Após o deputado federal Luis Miranda (DEM-DF) ter afirmado à CPI que avisou o presidente sobre irregularidades nas tratativas e pressões que seu irmão, servidor público, teria sofrido para acelerar o processo de compra da Covaxin, a Polícia Federal instaurou um inquérito para investigar a suspeita de prevaricação que recai sobre Jair Bolsonaro (sem partido). Nesta segunda-feira (12), contudo, o presidente afirmou que o crime “não se aplicaria a ele”.

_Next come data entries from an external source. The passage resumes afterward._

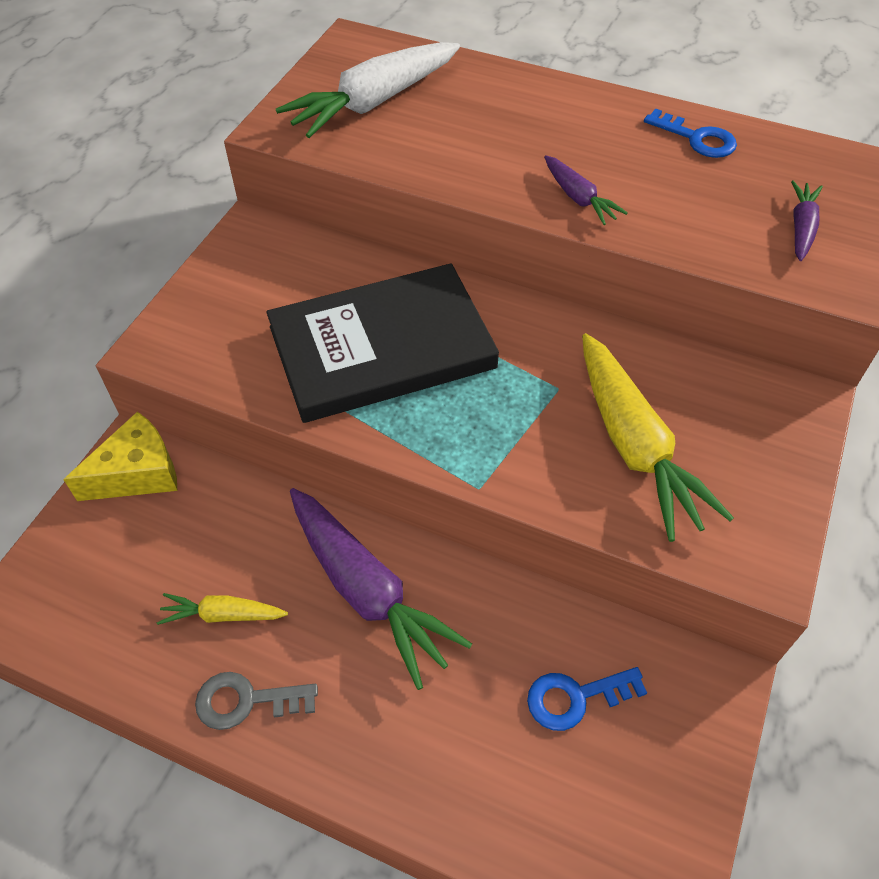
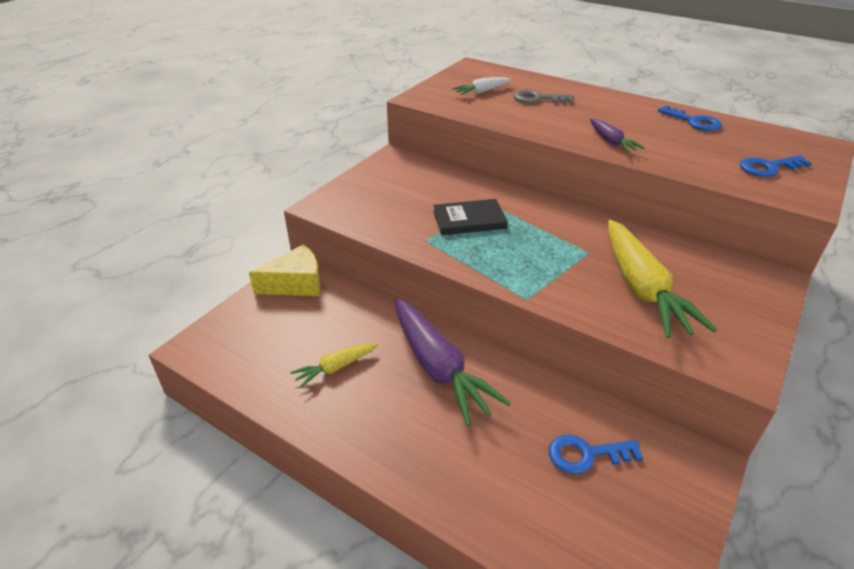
camera: 10 degrees right, 15 degrees down
(222, 615) = (335, 368): yellow carrot -> yellow carrot turned 45 degrees counterclockwise
(246, 700) = (341, 421): grey key -> grey key (537, 98)
(373, 103) = (481, 92): white carrot -> white carrot, size x0.50
(382, 348) = (469, 220): black book -> black book, size x0.50
(801, 227) = (768, 167): purple carrot -> blue key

“O que eu entendo que é prevaricação se aplica a servidor público e não se aplicaria a mim. Mas qualquer denúncia de corrupção, eu tomo providência. Até o do Luis Lima, mesmo conhecendo toda a vida pregressa dele, a vida atual dele, eu conversei com Pazuello: 'Pazuello, tem uma denúncia aqui do deputado Luis Lima que estaria algo errado acontecendo. Dá pra dar uma olhada?” disse o presidente em entrevista, trocando o sobrenome “Miranda” por “Lima”.

Bolsonaro continuou: “Ele [Pazuello] viu e não tem nada de errado: 'Já estamos tomando a providência. Vamos corrigir o que está sendo feito'. Agora, você pode ver. Foi corrigido. Ele falou comigo na véspera do meu aniversário, 20 de março, se não me engano, foi lá. Deixou alguns papéis lá. Não entrei com profundidade se era invoice, se não era".

A abertura do inquérito pela PF tem a autorização do Supremo Tribunal Federal (STF) e ocorreu após um pedido da Procuradoria-Geral da República. Segundo o Código Penal, o crime de prevaricação acontece quando um funcionário público "retarda ou deixa de praticar, indevidamente, ato de ofício", ou se o pratica "contra disposição expressa de lei, para satisfazer interesse ou sentimento pessoal". Ao contrário do que disse Bolsonaro, o presidente é um servidor público ligado ao Poder Executivo.